ローカル5Gの導入には無線局としての免許取得が必要だが、その申請のためには無線従事者を選任しなければならない。この無線従事者は、国家資格である第三級陸上特殊無線技士(以下、三陸特)以上の資格が要求される。
では、この三陸特とはどのような資格なのか。
電波法に定められている無線従事者資格は全部で23種類ある(図表1)。総務省の指定を受け、このすべての国家試験を実施しているのが日本無線協会だ。
図表1 無線従事者資格(全23資格)
無線従事者資格は総合、海上、航空、陸上、アマチュアの5つに分かれ、それぞれ資格ごとに扱える無線設備が定められている。三陸特は陸上の初等クラスに分類される。
三陸特は陸上の無線設備のうち、25010kHz~960MHzの周波数(空中線電力50W以下)と、1215MHz以上の周波数(空中線電力100W以下)の設備を操作することができる。ローカル5Gで使用される28GHz帯、4.7GHz帯の双方が後者に含まれる。出力の制度上の最大値である48dBmは約63Wに換算されるので、この規定の範囲内だ。なお、扱えるのは陸上の固定局や基地局に限られ、レーダーや人工衛星との通信、船舶・航空無線は対象外となる。
ドローン運用にも三陸特
「三陸特の資格を取得する方法には、国家試験受験と、養成課程の講習を受講して修了試験を受けるという主に2つの方法がある」と日本無線協会の担当者は述べる(このほか、認められた学校で指定科目を履修することによる取得も可能)。養成課程は同協会のほかにも複数の民間企業が開講しており、eラーニングによる受講が可能な機関もある。

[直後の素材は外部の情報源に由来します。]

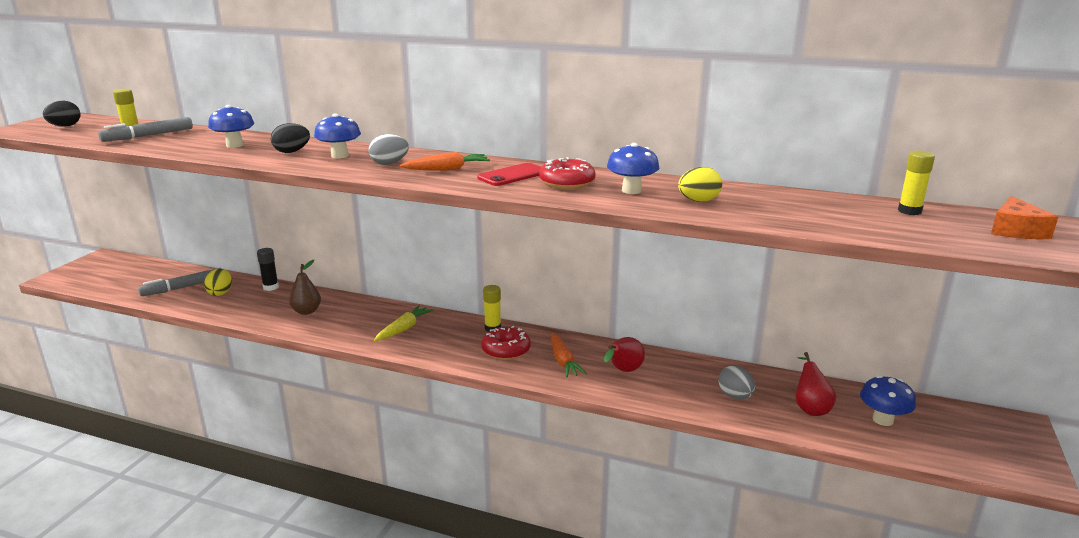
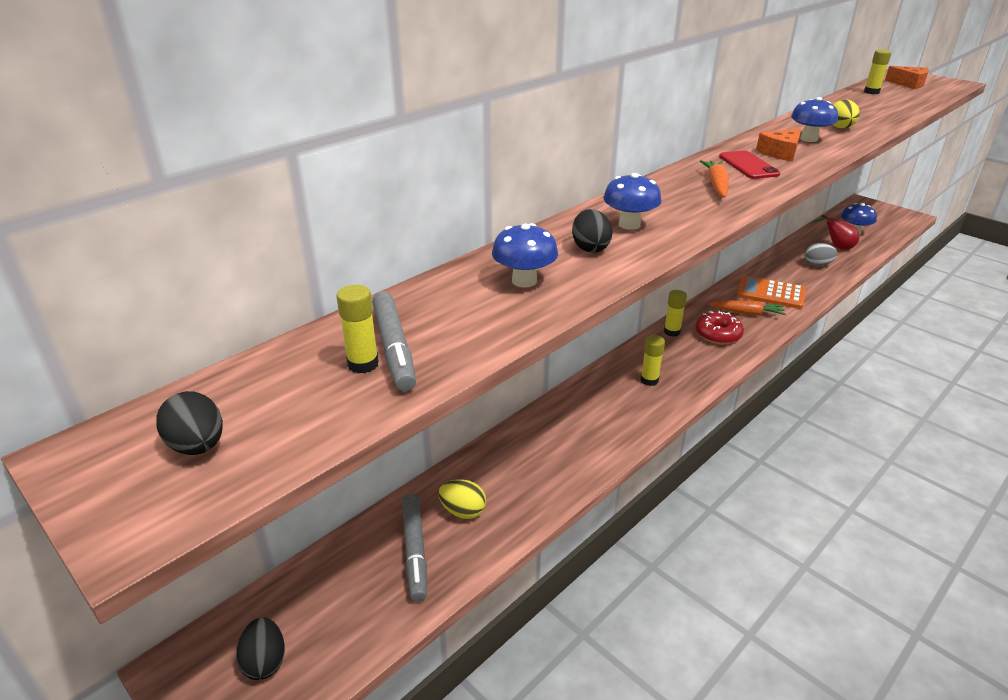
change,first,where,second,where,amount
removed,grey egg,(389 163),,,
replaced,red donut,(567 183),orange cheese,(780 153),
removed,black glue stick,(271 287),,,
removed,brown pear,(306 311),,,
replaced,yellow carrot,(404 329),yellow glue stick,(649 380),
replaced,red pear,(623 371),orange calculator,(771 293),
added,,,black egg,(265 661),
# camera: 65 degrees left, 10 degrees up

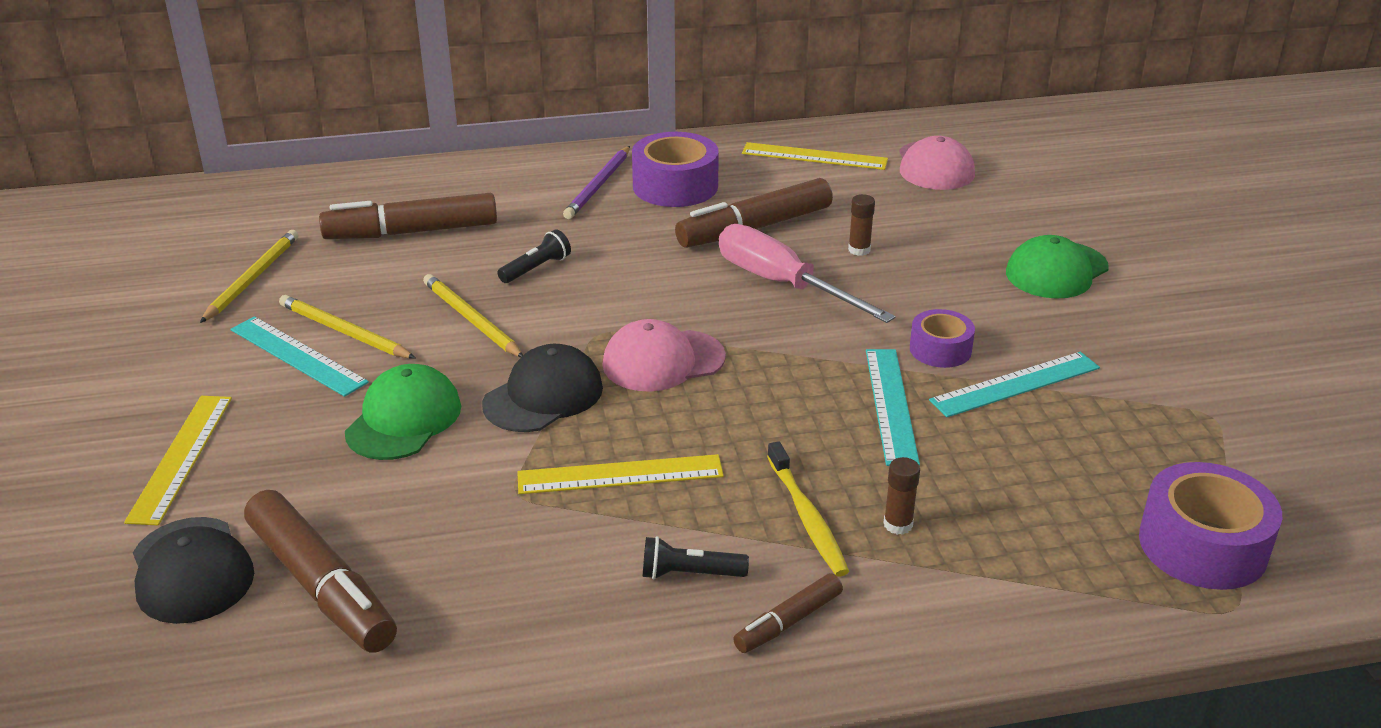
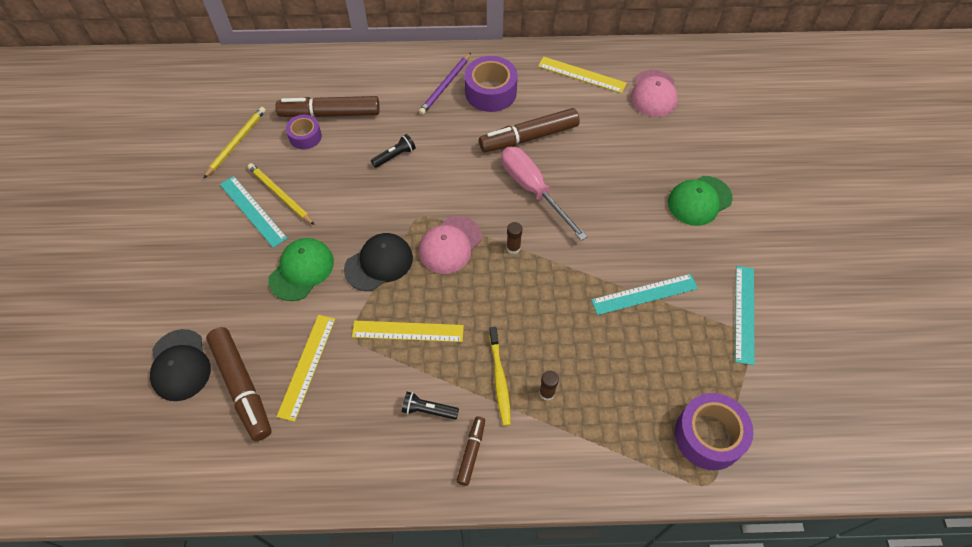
change,first,where,second,where,amount
moved,brown glue stick,(859 250),,(513 248),
removed,yellow pencil,(471 320),,,
moved,purple tape,(940 349),,(305 136),
turned,pink cap,(663 361),,(450 245),45 degrees counterclockwise
moved,turquoise ruler,(891 405),,(744 314),
moved,yellow ruler,(181 457),,(307 366),
turned,brown marker,(788 622),,(471 452),135 degrees clockwise
# camera: 10 degrees right, 25 degrees up

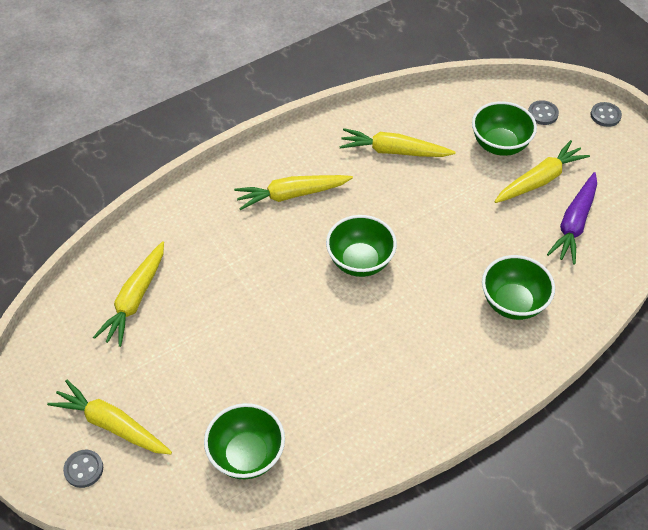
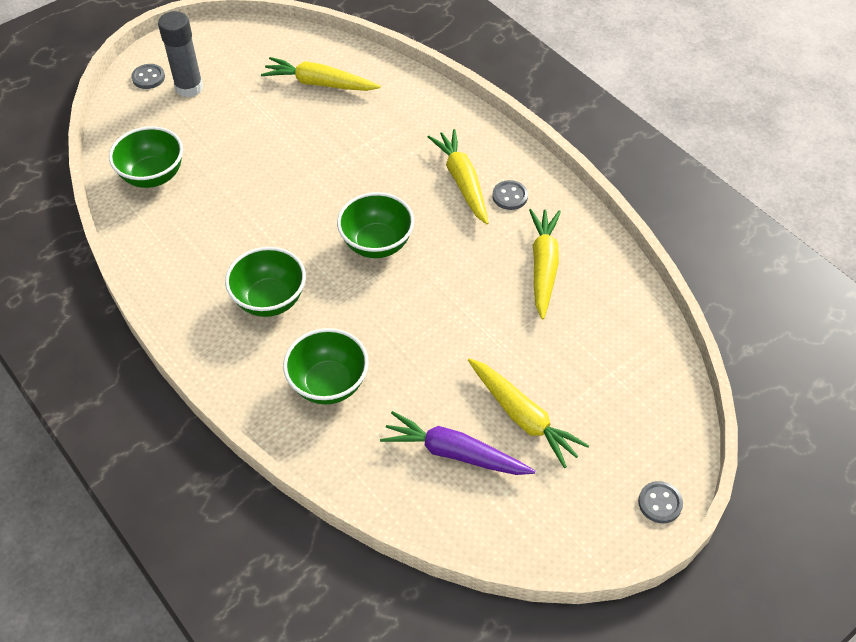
change,first,where,second,where,amount
moved,grey button,(542 114),,(510 196),
moved,green bowl,(500 145),,(270 300),
replaced,yellow carrot,(111 425),grey glue stick,(189 87),
# camera: 85 degrees right, 0 degrees up

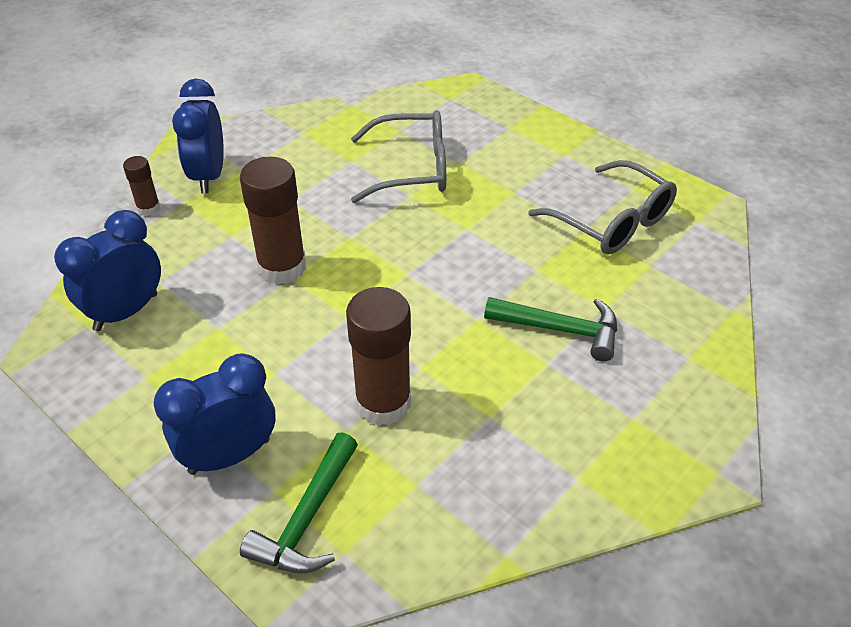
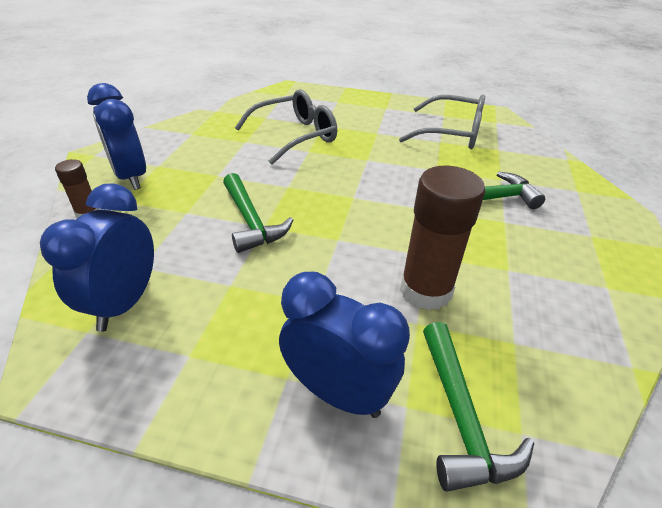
change,first,where,second,where,amount
replaced,brown glue stick,(282 267),green hammer,(251 221),
turned,blue clock,(229 456),,(337 393),90 degrees clockwise
# camera: 30 degrees left, 5 degrees down

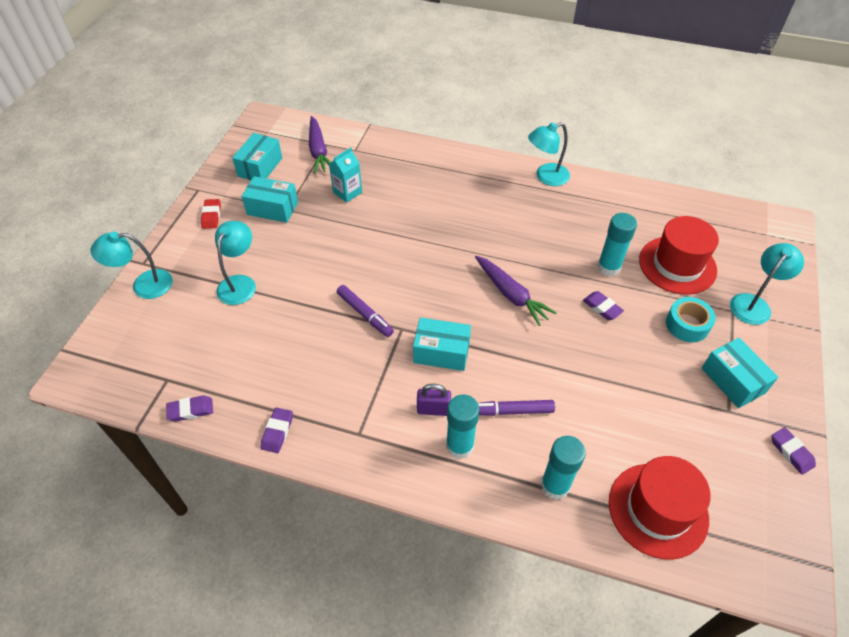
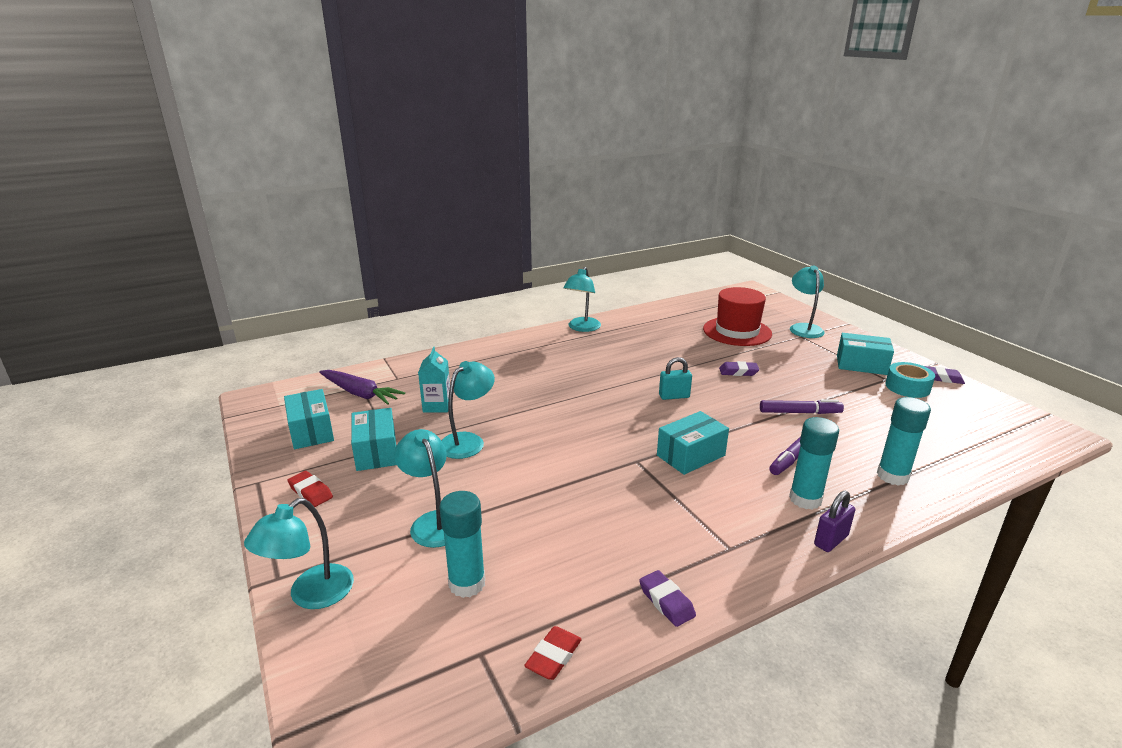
change,first,where,second,where,amount
turned,turquoise box,(272 208),,(376 452),75 degrees counterclockwise
moved,turquoise glue stick,(608 267),,(467 583),
replaced,purple carrot,(511 294),turquoise padlock,(674 396),
moved,purple marker,(365 314),,(800 412),
moved,turquoise tape,(687 325),,(907 387),
moved,purple padlock,(433 410),,(831 540),
recoloured,purple eraser,(191 410),red eraser,(553 656),
removed,red hat,(658 510),,,
added,,,turquoise lamp,(468 441),
# camera: 45 degrees left, 25 degrees down

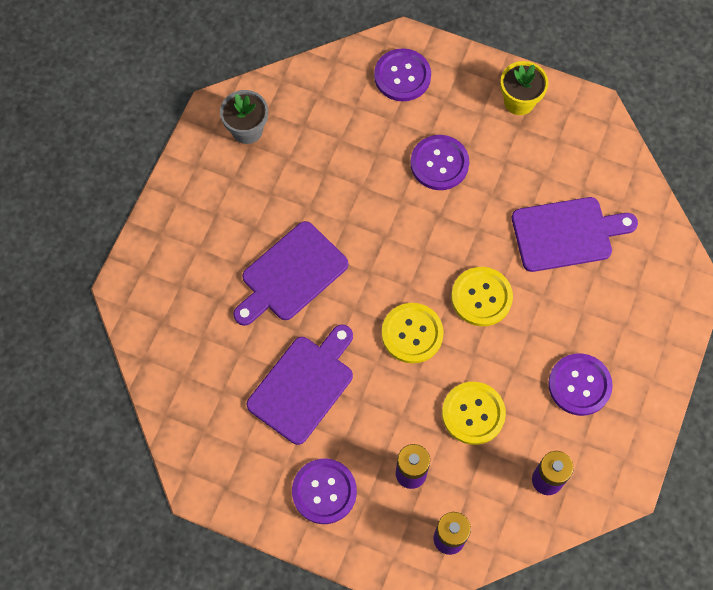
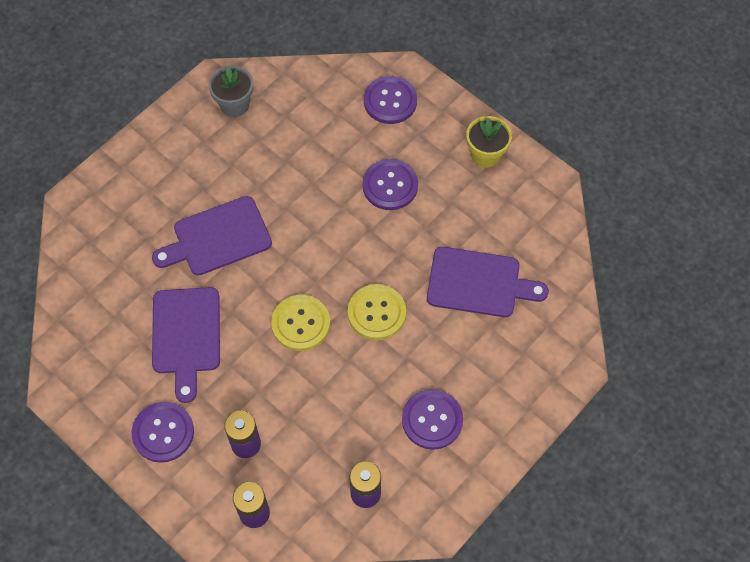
change,first,where,second,where,amount
turned,purple cutting board,(303 385),,(186 335),120 degrees clockwise
removed,yellow button,(473 413),,,
# camera: 20 degrees right, 5 degrees down

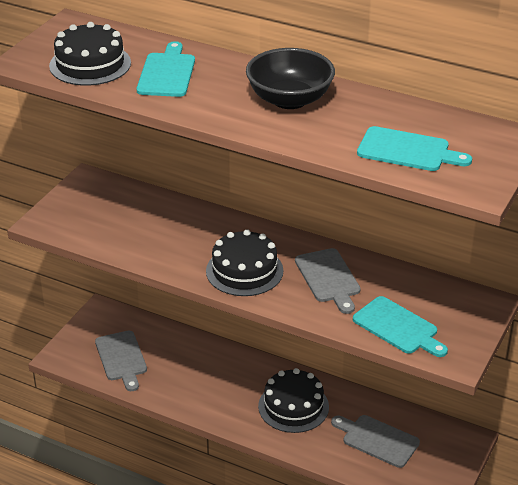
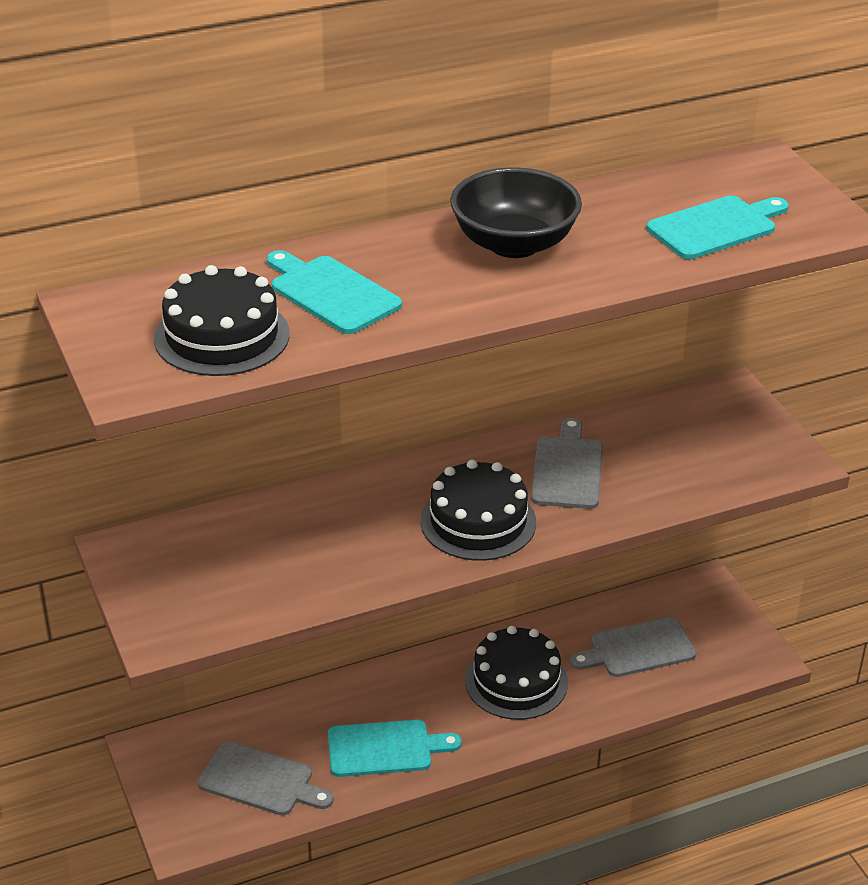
change,first,where,second,where,amount
turned,grey cutting board,(328 278),,(567 469),105 degrees counterclockwise
moved,turquoise cutting board,(398 327),,(385 748),
# camera: 50 degrees left, 0 degrees up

図表2に近年の国家試験申請者と、同協会における養成課程受講者の推移を示す。2020年度から2021年度に大きな伸びを示しているが、これには「ドローンの影響が背景にあるのではないか」と担当者は述べる。産業用ドローンの操作に用いられる周波数に5.7GHz帯が充てられ、この運用に三陸特が必要になるからだ。
図表2 第三級陸上特殊無線技士の国家試験申請者・養成課程受講者の推移
養成課程受講者の数は国家試験受験者を大きく上回っているが、これは業務の一環として資格を得ようとすることが大半のためという。同協会では、一般公募による養成課程のほか、法人から委託のうえで開講する「受託養成課程」を実施しており、これらを合わせた2022年度の実施件数は478件となる。
また、三陸特とその上位資格である第二級陸上特殊無線技士(二陸特)は、2022年2月にペーパーテストからテストセンターでのCBT方式に移行し、試験日時や受験回数の制約が大きく緩和された。受験可能なテストセンターは全国に300以上あり、申し込みから最短2週間で受験が可能だ。ただし実際には、試験対策を十分に行うために、1カ月内外に受験することが多いという。加えて、この移行により試験結果が試験後2日ないし2週間という短期間で通知されるようになった。